The Phillipses lost their daughter, Jessi Phillips, in the Aurora movie theater shooting a decade ago. She was just 24 years old.
Jessi Phillips grew up in San Antonio, not far from Uvalde. The Phillipses used to pass through Uvalde to eat at a friend's restaurant on their way to camp.
Now, Jessi Phillips' parents are helping those impacted by the shooting at Robb Elementary.
"Because of Jessi and her tenacity and the way she lived, we do not want her to be forgotten," Lonnie Phillips said.
The couple started the organization Survivors Empowered.
Uvalde is the 20th mass shooting the couple have traveled to. They have made it their mission to offer support to mass shooting survivors and those who have lost loved ones to this kind of violence.
They arrived in Uvalde, coming straight from Buffalo, N.Y., where they were helping those impacted by the shooting two weeks ago that killed 10 people.
“[Lonnie] likes to say they’re all the same, they’re all different. This is very true," Sandy Phillips said.
The couple gives a survivor's toolkit, a how-to guide for living as a survivor of gun violence, especially mass shootings. The guide has tips on dealing with emotional trauma and navigating social media, publicity and even what to do if someone becomes the target of conspiracy theories.
They also address how loud noises, like a siren, can be a trigger.
“That is so retraumatizing for these new survivors. I wish there was a way of not having to do that," Sandy Phillips said.

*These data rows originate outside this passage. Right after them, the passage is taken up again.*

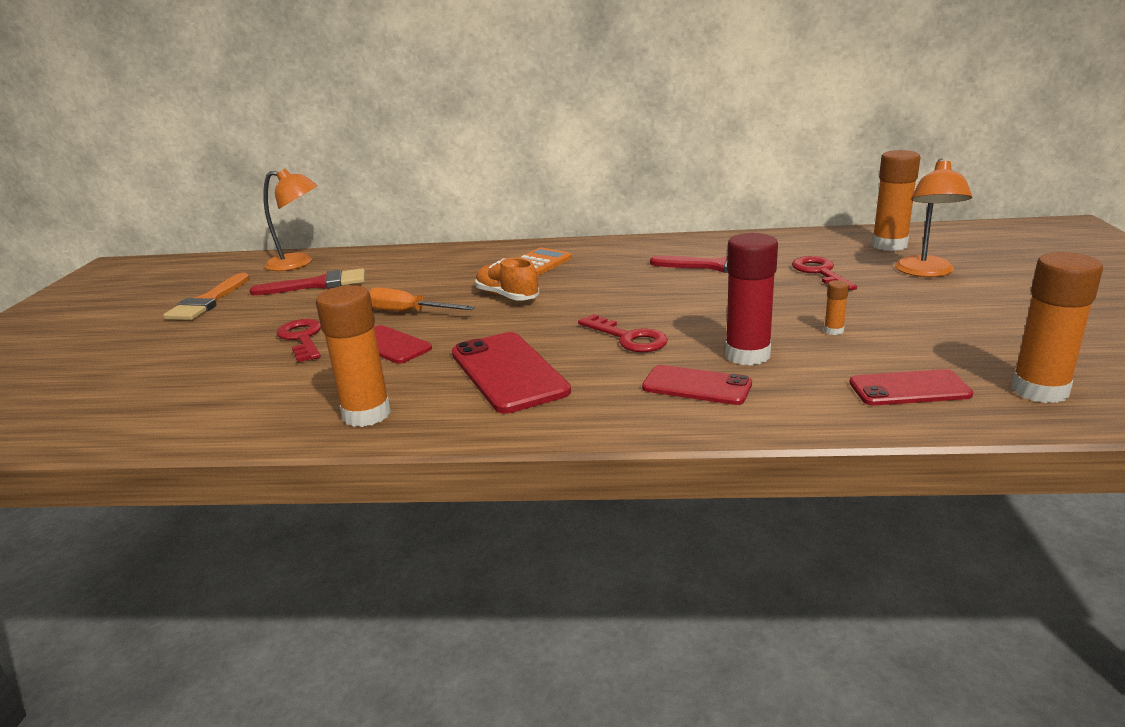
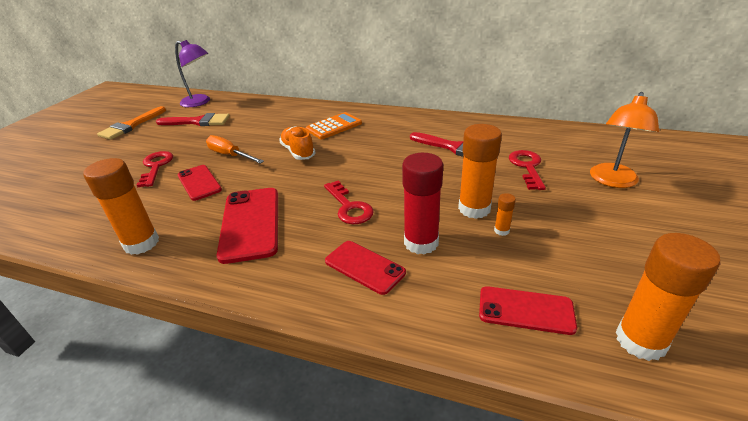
camera: 15 degrees right, 10 degrees up
(298, 263) = (200, 102): orange lamp -> purple lamp
(889, 245) = (598, 147): orange glue stick -> orange glue stick (474, 209)

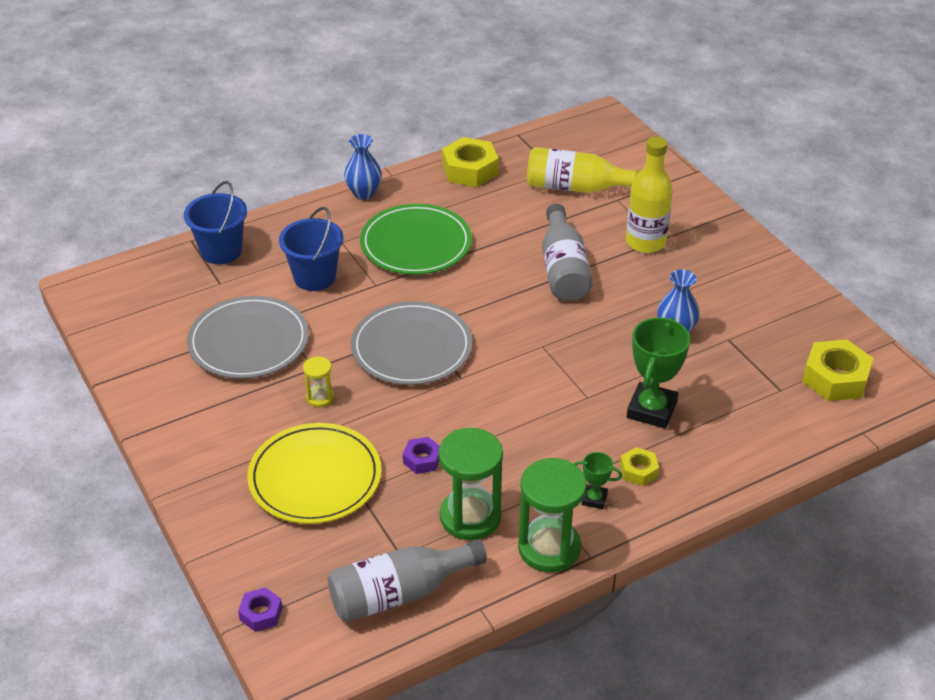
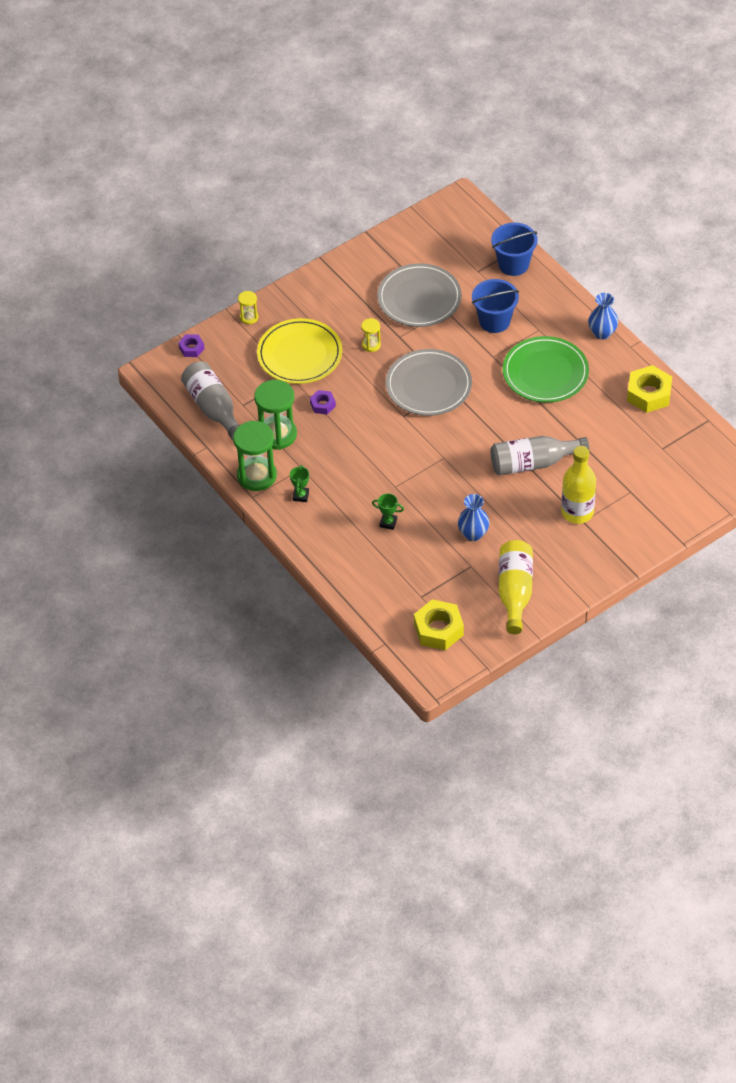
camera: 85 degrees right, 10 degrees up
(218, 533) = (249, 317): none -> yellow hourglass
(577, 187) = (640, 464): yellow bottle -> yellow bottle (515, 592)
(638, 471) = (329, 518): yellow nut -> none
(651, 410) = (388, 523): green trophy -> green trophy, size x0.51

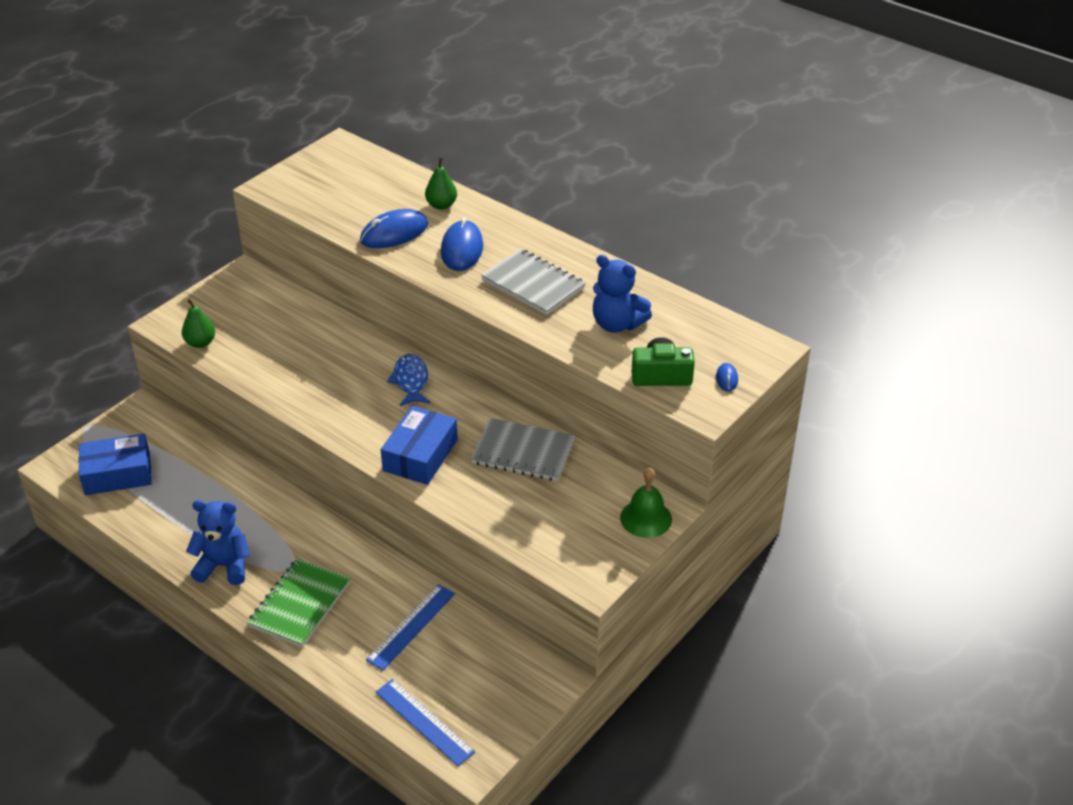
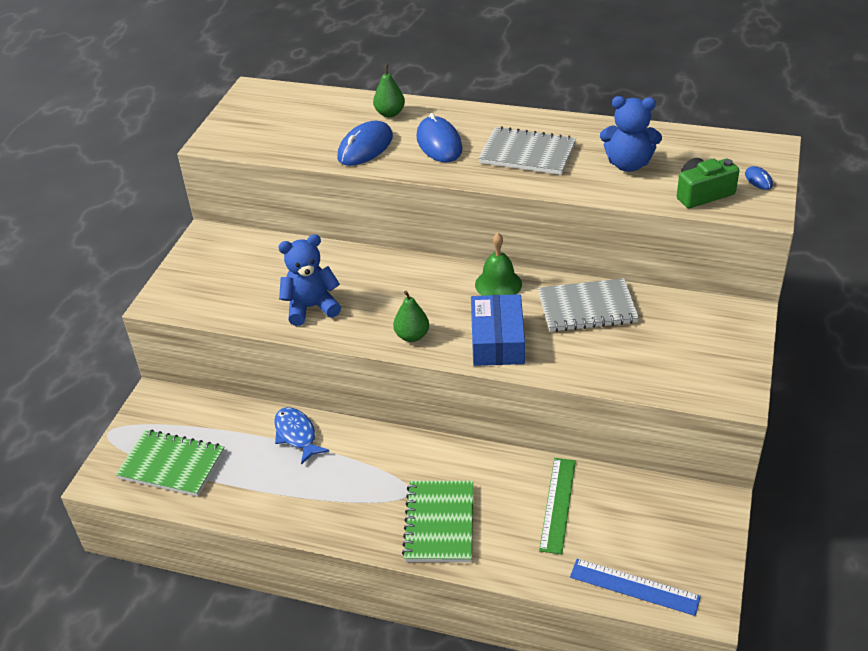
camera: 20 degrees left, 0 degrees up
(118, 474) = (172, 465): blue box -> green notebook
(200, 343) = (209, 308): green pear -> green pear (412, 336)
(224, 566) = (340, 514): blue teddy bear -> blue teddy bear (311, 307)
(410, 381) = (438, 280): blue fish -> blue fish (296, 435)
(411, 626) = (558, 504): blue ruler -> green ruler
(646, 518) = (736, 328): green bell -> green bell (498, 284)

As some point to mental health or school security as ways to stop the next shooting, the Phillipses want more robust gun control measures, like an assault weapons ban and expanded background checks. They want President Joe Biden to create an office in his cabinet that looks specifically at gun violence in America.
After meeting with those in Uvalde, they will head back to Buffalo to continue helping there.
It is emotionally draining work. Lonnie Phillips said the truck they drive to tragedies runs on diesel, and recent prices have made it hard to afford.
Regardless of the challenges, they continue what they're doing to honor their daughter — who Sandy Phillips wears as a pin on her chest — in hopes of stopping the next mass shooting.